夜明けが早くなった。
午前4時にはもう朝焼けがはじまる。
午前5時ともなれば、もうすっかり明るい。
みずからの声に酔いしれているかのような、
高らかなイカルの独唱が聴こえてくる。
独特の節まわしと、よく通る声の持ち主。
男唄(たぶん)が、5分ほどつづいた。
短いフレーズのくりかえしではなく、
即興詩人のように、気分を盛りこみつつ唄いあげる。
昔から、声はよく聴くけれど、
姿を見ることはまれ。
山地で暮らしているはずだが、
ときおり、街のなかの緑地帯へも遠足に来るようだ。
だから、一年のうちに数回だけ声を聴くていど。
めずらしいので、こちらも聴きほれた。
それにしても、
このところの気温の上下のはげしさは、
困りもの。
商業ビルのエアコンも
前日は暖房、きょうは冷房という極端なことになる。
ただし公共施設は「ころもがえ」まで冷房はOFFなので
この季節の図書館は暑い。
目的の本を見つけたら、そこで読まずに、
ひとまず借りて、併設カフェへ移動。
そちらも冷房は入っていないけれど、
人口密度がちがうので、暑さもほどほど。
(図書館の閲覧室は、なぜか「寝る男」が多くて、
目ざわりであるし、暑苦しい)
カフェラテを飲みながら本を読んでいたら、
近くのテーブルに、やや声の大きいグループがいて、
話が聞こえてきた。
「朝食を食べてくる子と、そうでない子の成績には、
はっきりちがいが出るの。
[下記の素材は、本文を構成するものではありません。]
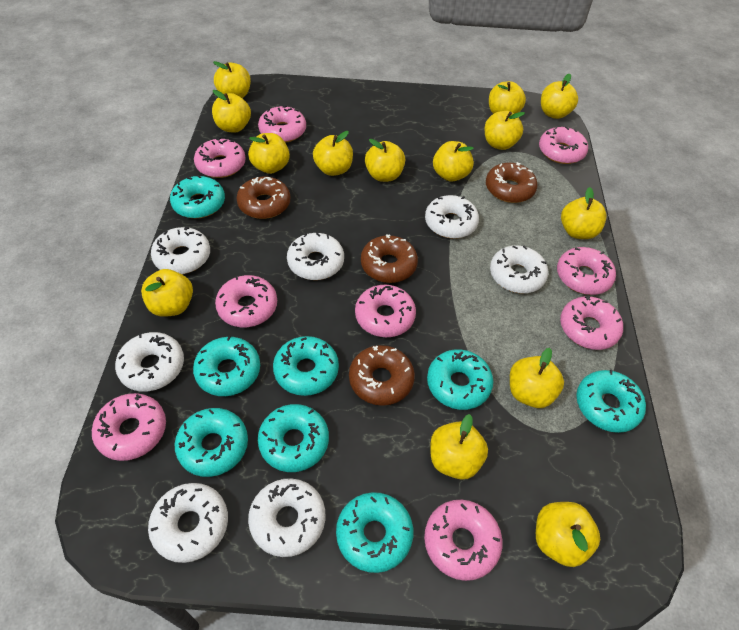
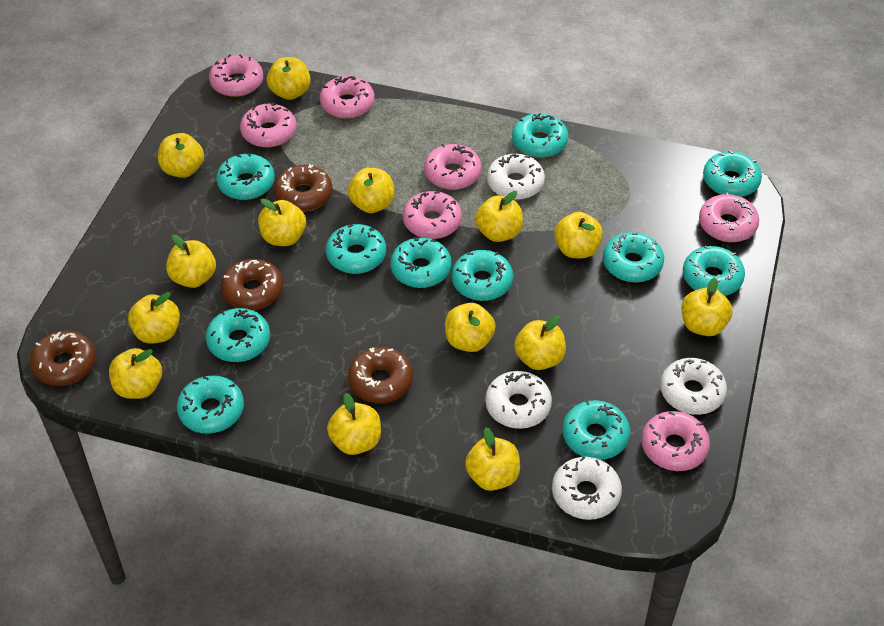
pink donut: 9 -> 7
turquoise donut: 8 -> 11
white donut: 7 -> 4

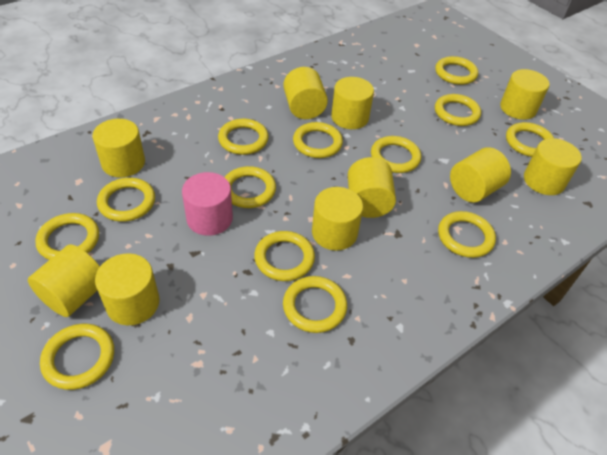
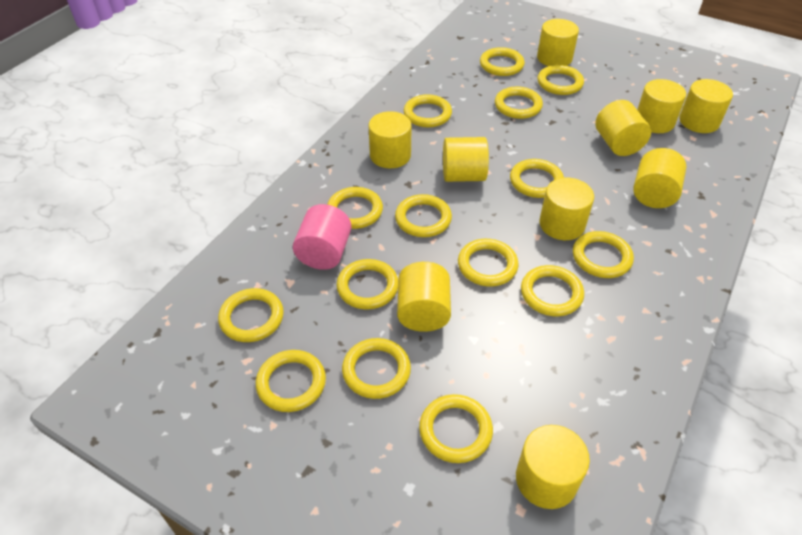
yellow ring: 13 -> 15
睡眠時間がちがうということでもあるのよ。
日本の子どもの就寝時間は、世界的な標準とくらべて極端に遅いの。
幼児でも九時、十時はザラでしょう。
遅くまで起きている子どもは、
たいていゲームに夢中になっているでしょ。あれは、脳をダメにするの。
認知症の人と同じ脳になるのよ。」
まだまだ、独演はつづいた。
わたしは「早寝早起き、朝食もきっちり食べる」子どもだったけれど、
あのころは、みんな朝食を食べて学校に来ていたので、
わたしの成績は(朝食とは関係なく)よくなかった。